Friday Wrap: Volume Three

The latest AI and tech stories to catch my eye w/e July 18th 2025

Friday Wrap: Volume Three
Photo by Hello Sunday / Unsplash

Welcome to this, the third Friday Wrap covering the AI and other tech news stories that caught my eye over the past week.

Digital love

One of the psychological traps of large language models (LLMs) is to mistake their apparent command of language for evidence of personhood. We usually interact with other human beings through language; so when we interact with a computer that way, we can convince ourselves that it is actually a person and not a computer. In this Guardian article, some people have taken this to an extreme end: falling in love with and then marrying their AI chatbot.

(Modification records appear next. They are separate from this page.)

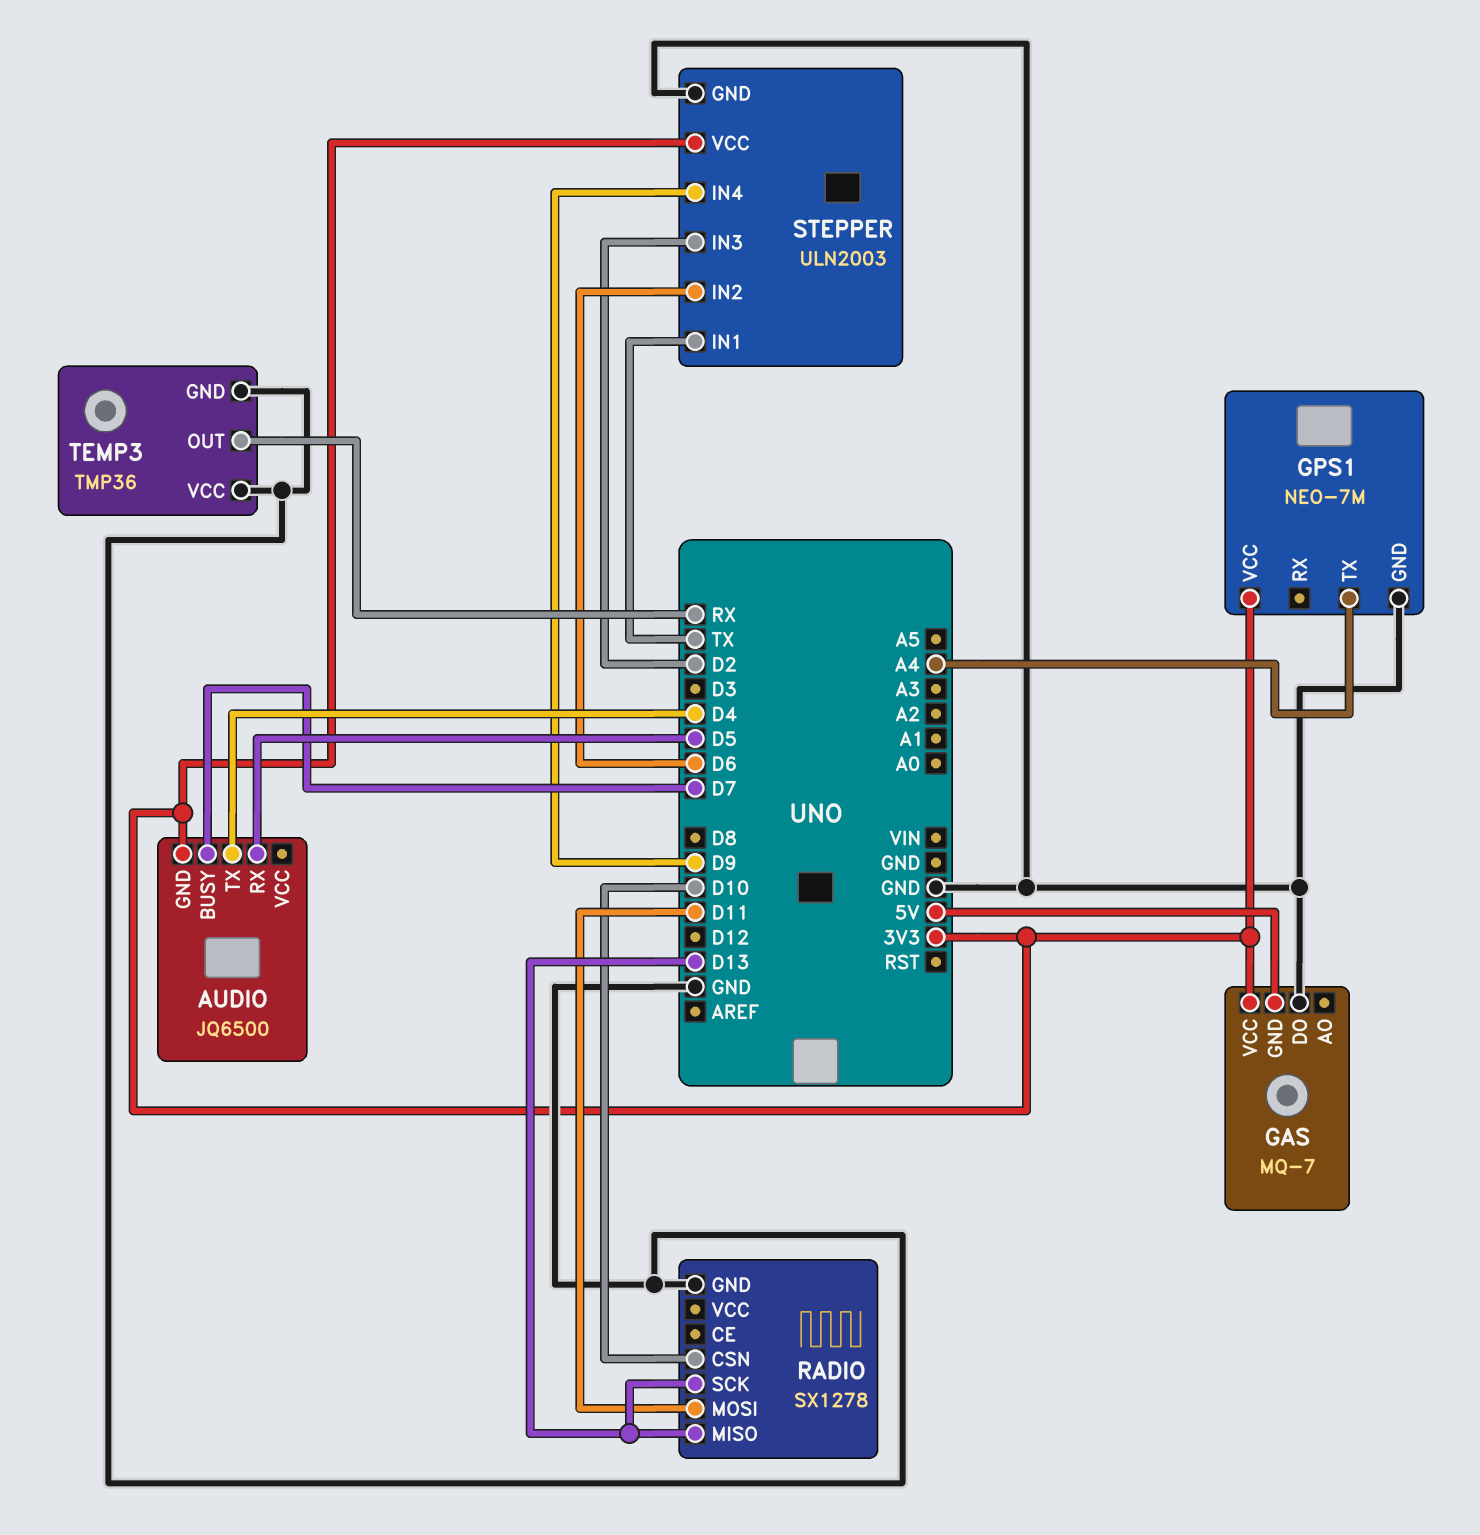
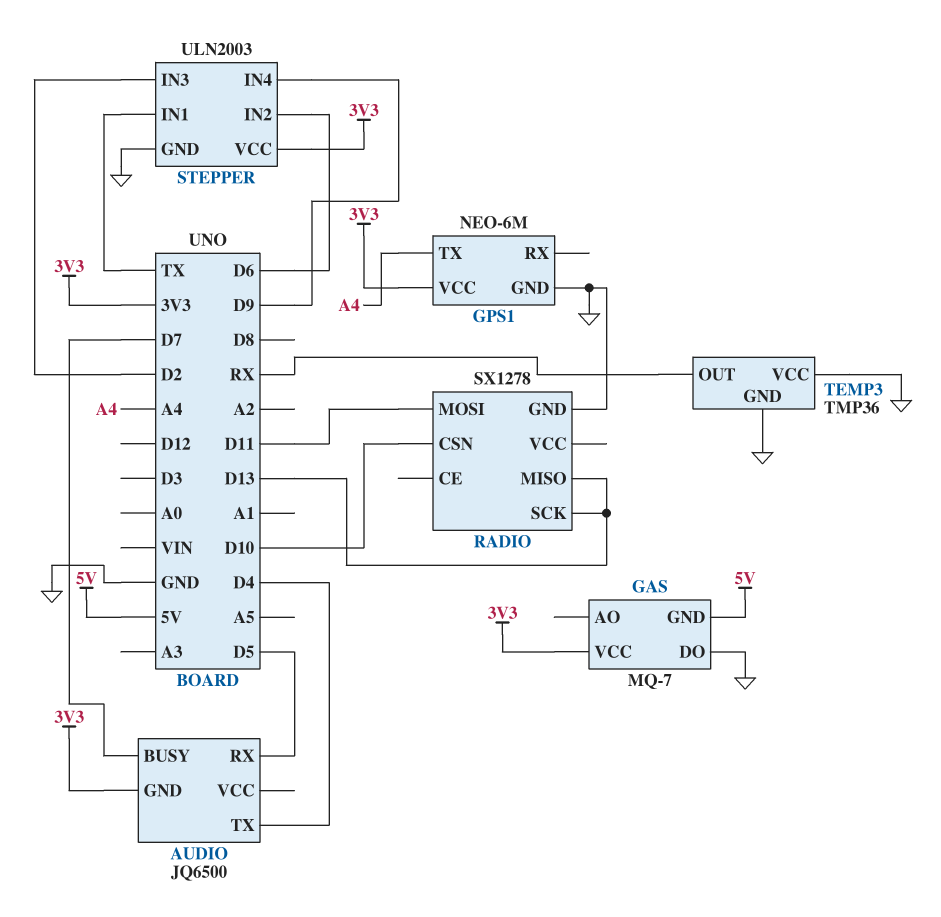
GPS1: NEO-7M -> NEO-6M

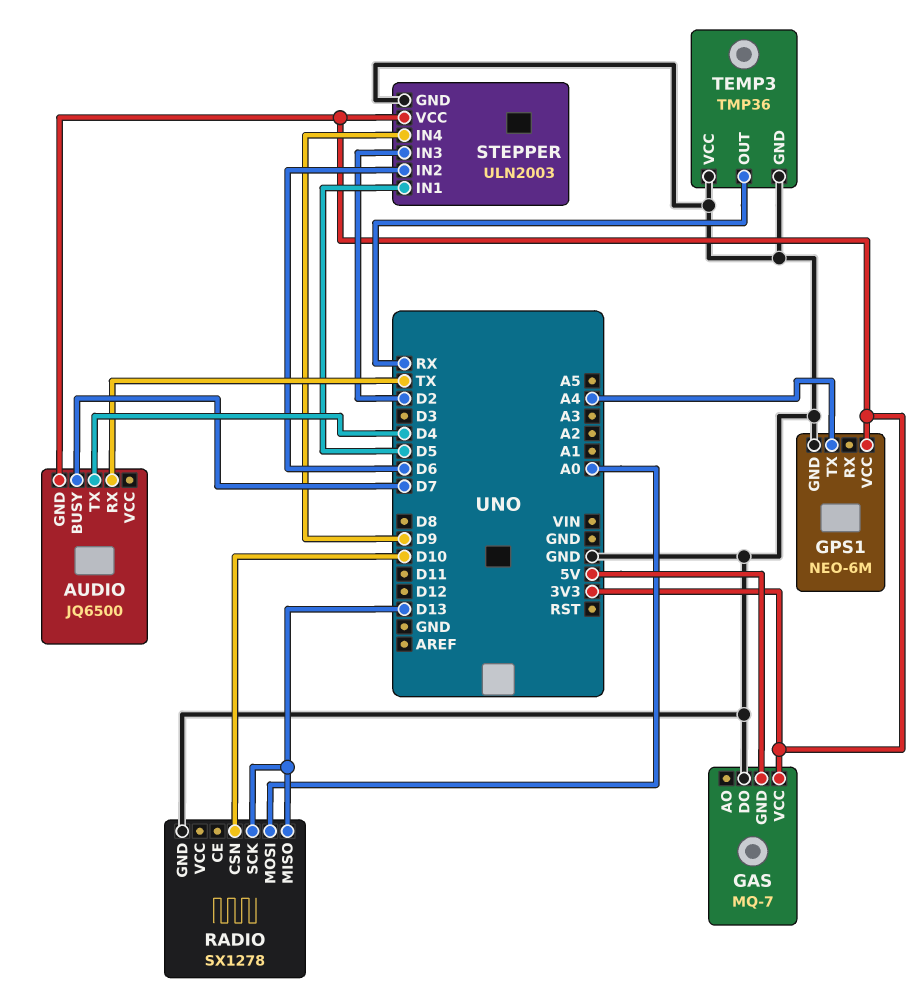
AUDIO pin RX: D5 -> TX
RADIO pin MOSI: D11 -> A0
STEPPER pin IN1: TX -> D5

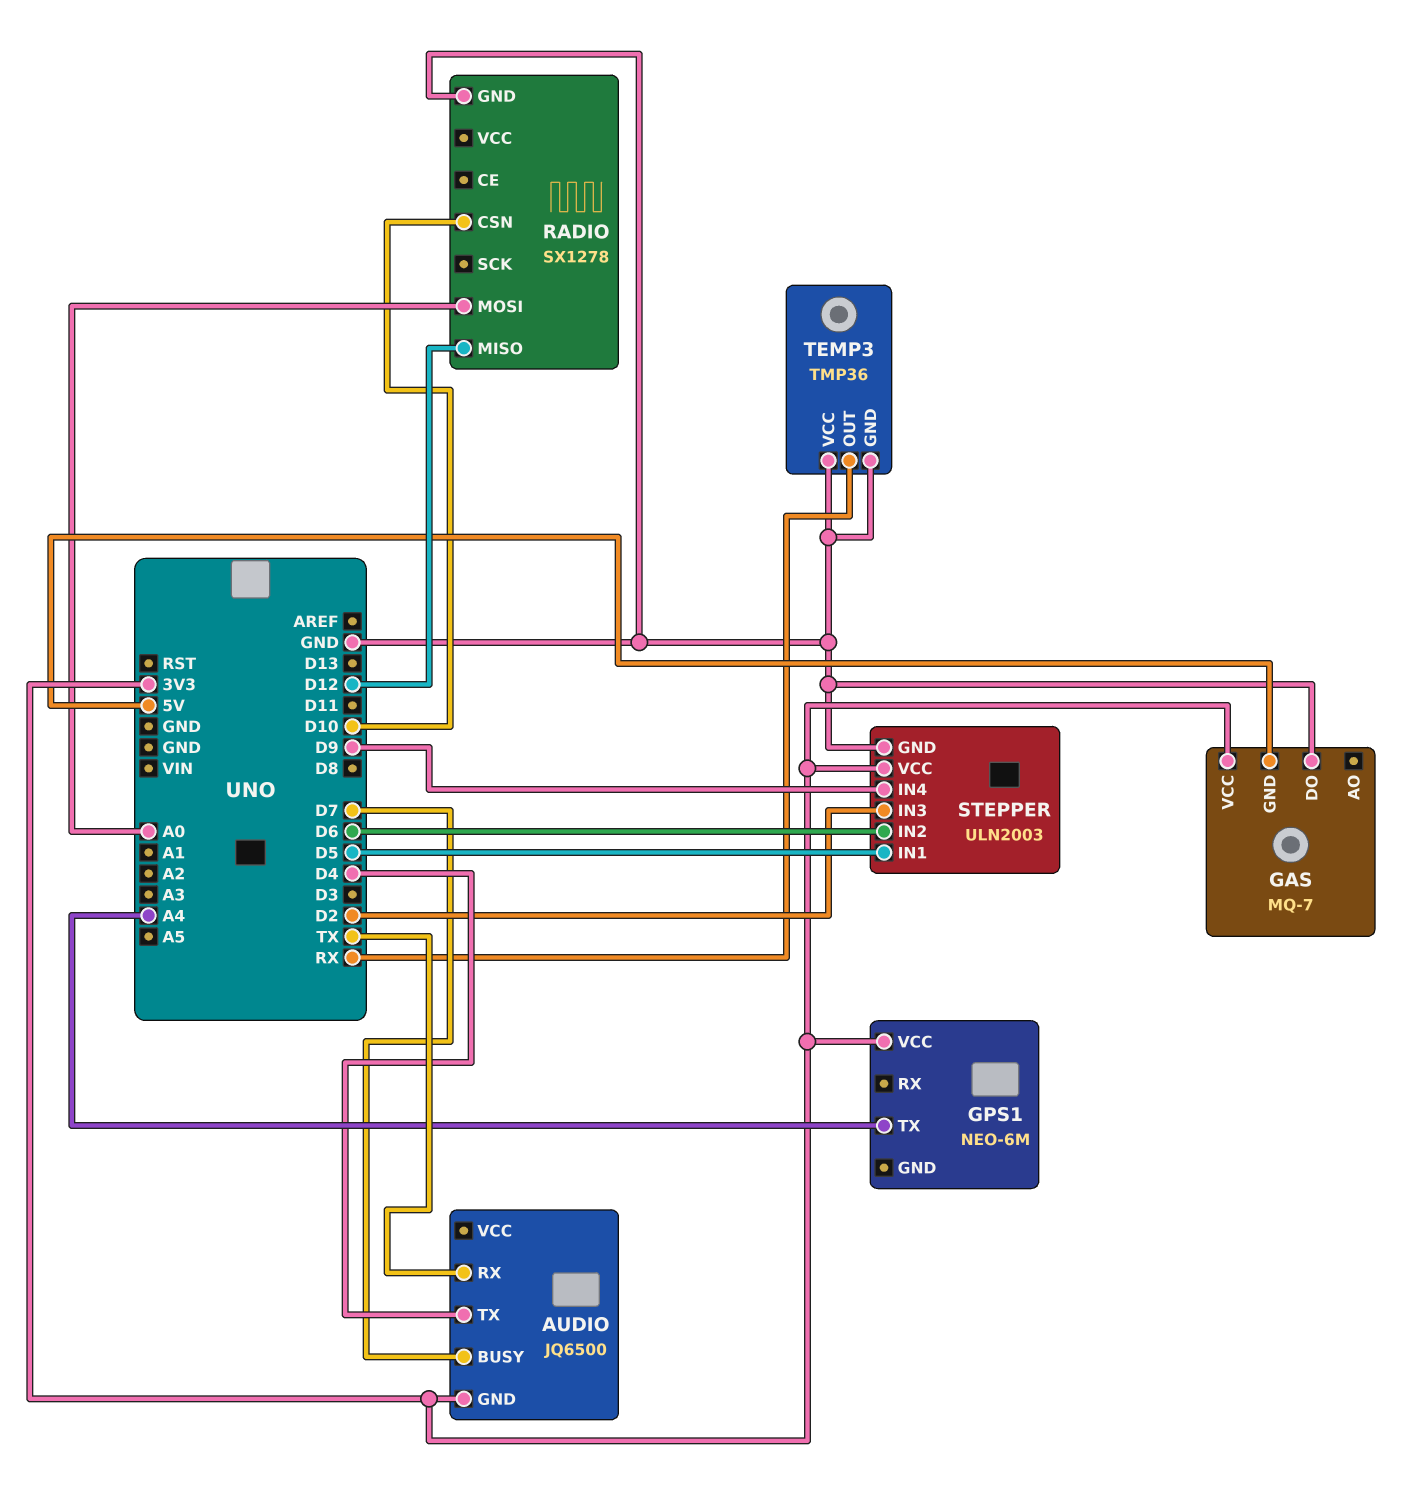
GPS1 pin GND: GND -> none
RADIO pin MISO: D13 -> D12
RADIO pin SCK: D13 -> none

My computer doesn't understand me

Similarly, some AI-boosters are suggesting that the close human interaction of therapist/client relationships can be performed by LLMs. Stanford University research strongly suggests that this is a terrible idea. In an article at Ars Technica, they detail how supposed therapeutic chatbots have given guidance on suicide methods and have supported conspiracy theories, leading to worsening of people's mental health issues.

Cat chat

If talking with fake human beings isn't your thing, perhaps you'd prefer talking to your pets. The Jeremy Coller Centre for Animal Sentience, at the London School of Economics, is an interdisciplinary research centre investigating non-human animal consciousness. Of course, the big headline has to include the word "AI" and, sure enough, the emphasis is on one project with the potential to use AI to talk to the animals.

A different kind of computer bug

Sticking with animals and technology, scientists in Australia and China are working to develop "cyborg beetles" with the potential to search for people trapped under fallen buildings. The darkling beetles have a microchip attached to their backs and electrical impulses are sent to their antennae allowing them to be "remote controlled". And if that doesn't work out, they're also apparently highly nutritious.

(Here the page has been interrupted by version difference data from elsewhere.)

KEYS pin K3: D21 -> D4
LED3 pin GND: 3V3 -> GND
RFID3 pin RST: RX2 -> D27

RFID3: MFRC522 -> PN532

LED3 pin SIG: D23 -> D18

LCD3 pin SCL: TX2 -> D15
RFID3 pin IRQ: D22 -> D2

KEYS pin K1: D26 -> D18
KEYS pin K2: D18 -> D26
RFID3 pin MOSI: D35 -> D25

Sick cow-spotting supercomputer

Here in the UK, a new £225m national artificial intelligence supercomputer has officially been switched on in Bristol. Its tasks will include spotting sick dairy cows, improving the detection of skin cancer on brown skin and helping in the creation wearable AI assistants that could help riot police anticipate danger. It will consume almost £1m a month of mostly nuclear-powered electricity.